What is data to a private citizen? It may just mean your pictures, your documents, and above all, it can also mean your identity. Imagine a scenario where your pictures get erased forever, or worse, somebody uses your data to get a loan in your name. I personally reported a Facebook user for impersonating a friend of mine (I thought she opened a new Facebook account). A Facebook notification said that the poser got married recently. I know in fact, my friend has no plans of marrying her long-time partner.
Protecting personal data is especially important for overseas workers.
An overseas worker is more vulnerable because their family is not with them physically. They would have nobody to turn to for immediate counsel. Their loved ones can also be victimised if a stolen identity is used to bilk money from them.
Here are some tips on how to protect your data:
- If you’re using your full name in Facebook or LinkedIN, be careful not to share any other personal identifiers like your mother’s maiden name, your address, or your phone number.

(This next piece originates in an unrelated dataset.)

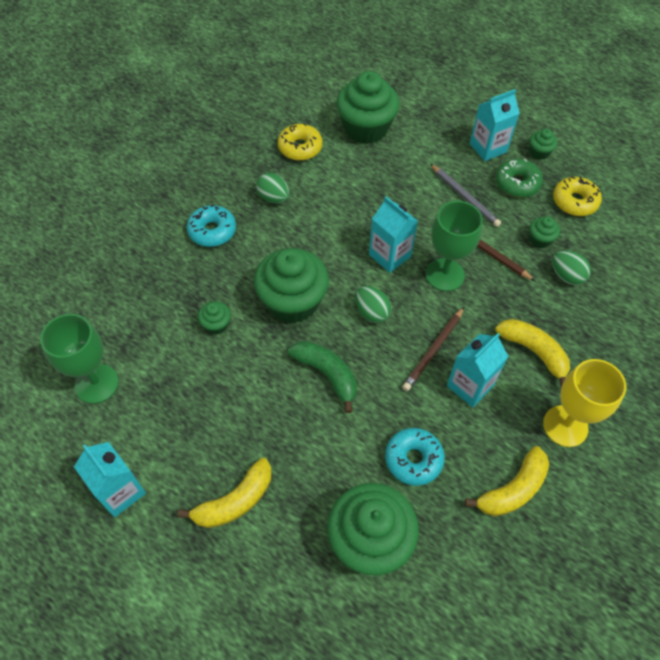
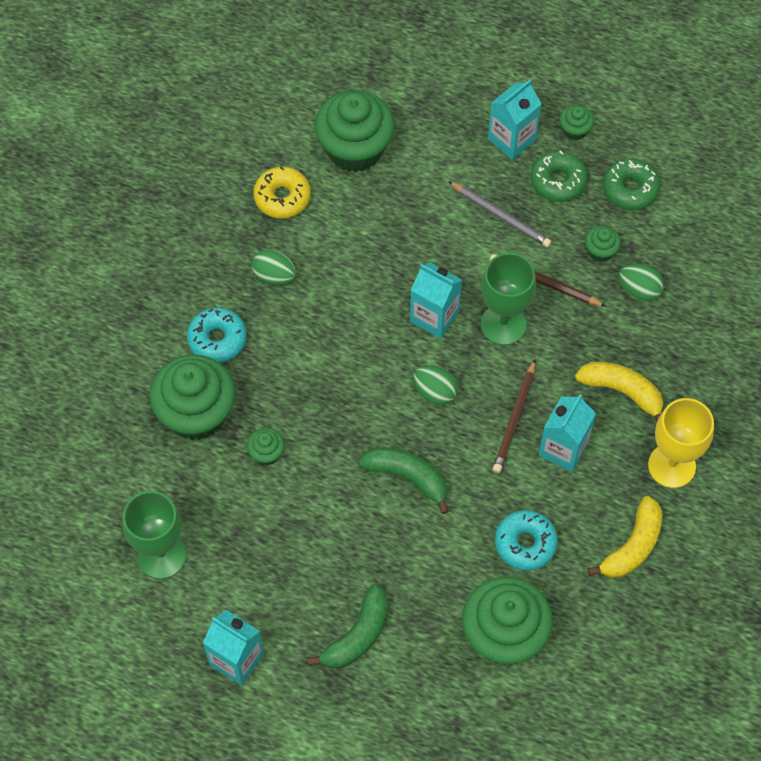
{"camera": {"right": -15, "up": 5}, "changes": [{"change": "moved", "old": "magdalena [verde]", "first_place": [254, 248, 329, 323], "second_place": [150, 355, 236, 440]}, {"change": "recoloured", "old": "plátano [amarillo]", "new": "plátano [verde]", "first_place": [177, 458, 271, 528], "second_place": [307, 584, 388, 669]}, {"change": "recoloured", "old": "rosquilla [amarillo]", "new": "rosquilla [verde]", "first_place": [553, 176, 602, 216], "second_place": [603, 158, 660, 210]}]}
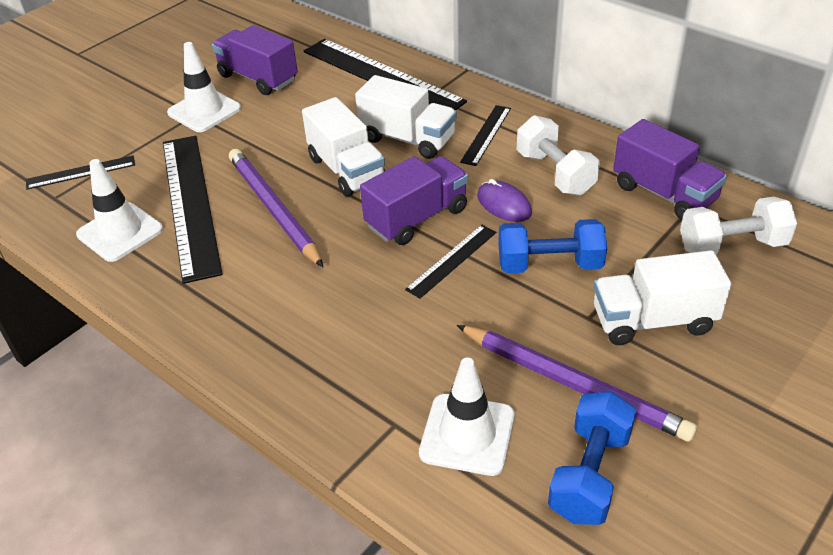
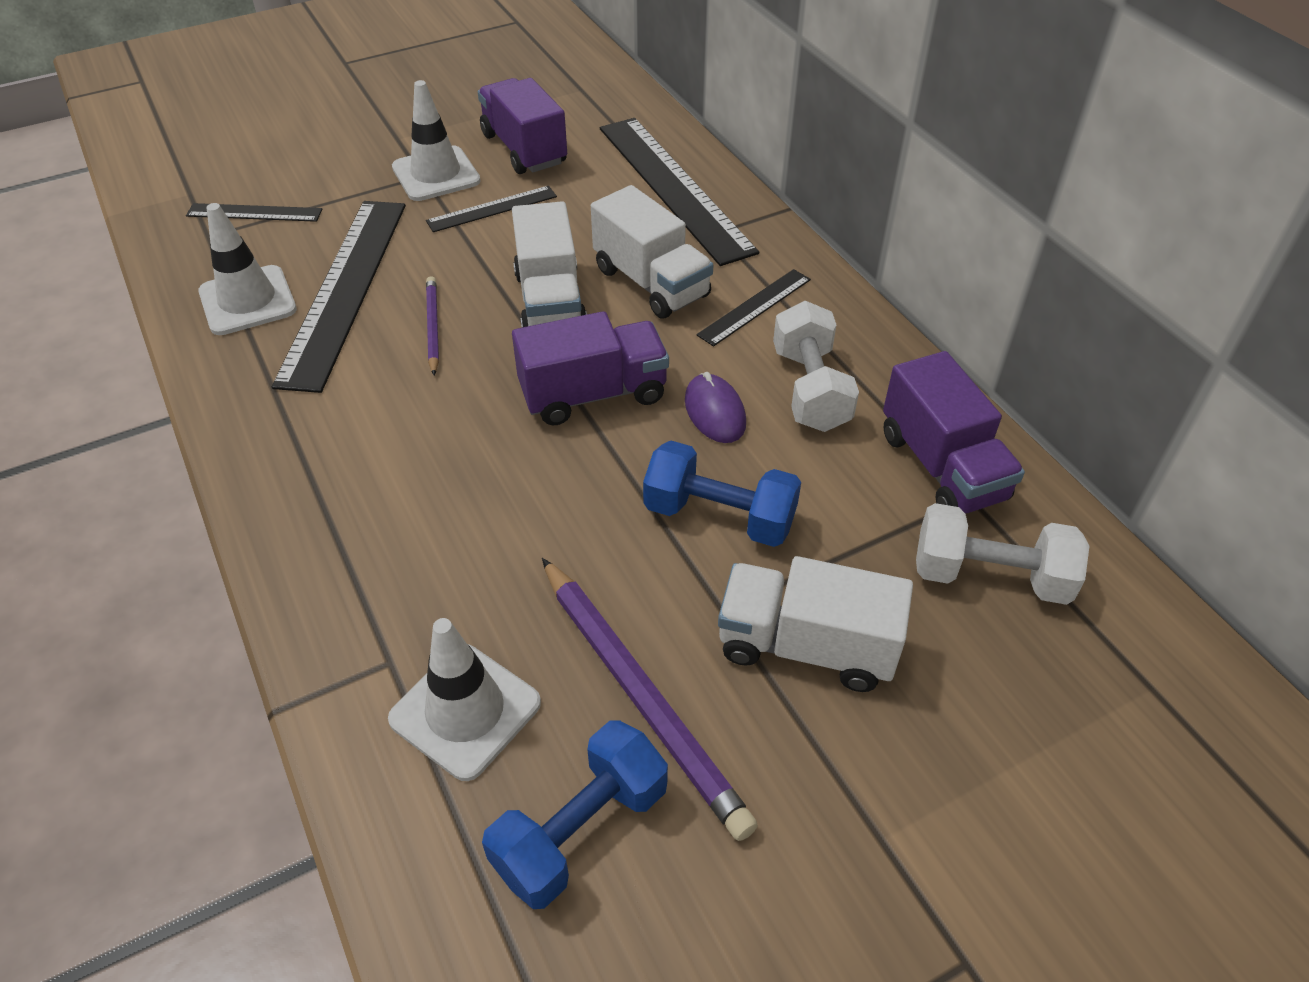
{"camera": {"right": 20, "up": 5}, "changes": [{"change": "moved", "old": "regla [negro]", "first_place": [405, 225, 496, 299], "second_place": [426, 186, 557, 232]}, {"change": "resized", "old": "lápiz [morado]", "first_place": [229, 149, 323, 267], "second_place": [426, 276, 439, 375], "factor": 0.53}]}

Even your date of birth can be used to impersonate you.
- Be judicious in approving apps that can post to your account. Be particular about quizzes that ask for your permission because they are harvesting your data. You can repeal your permission after you’ve done their fun quiz, if you want.
- Make sure Windows Defender is turned on if you’re using Windows.
- Don’t leave your email address or phone numbers on comments – it can be used to steal your identity.
Get your computer up to date
- Use the free SuperAnti-Spyware from support.com if you don’t want to pay for an anti-virus software. Another great alternative is MalwareBytes.
- Always backup your files and pictures. Another way to do this in a budget-friendly way is to simply email yourself a copy.
- Never ever disclose your password to anybody, even your partner.
- Your password should never be associated with your birthday, your loved ones’ birthday, or your address.
- Experts in Information Security recommend changing your password at least every three months.
Be careful with your pictures
- Turn off location services for most apps. This sounds extreme, but it pays to be prudent.
- Don’t post a picture of your ID cards, it can be stolen. This sounds like common sense, but I do see a lot of people post their new license if they passed a driving or a board exam.
- Don’t post a picture of your boarding passes. The barcodes and QR codes contain your data. Not only that, it tells would-be thieves that you’re not at home.
Vigilance is the key.
All things considered, there really is no absolute recipe for protecting yourself in this digital world. That being said, vigilance and being aware of consequences can go a long way towards protecting your data from being lost or stolen. Protecting yourself is also protecting your loved ones.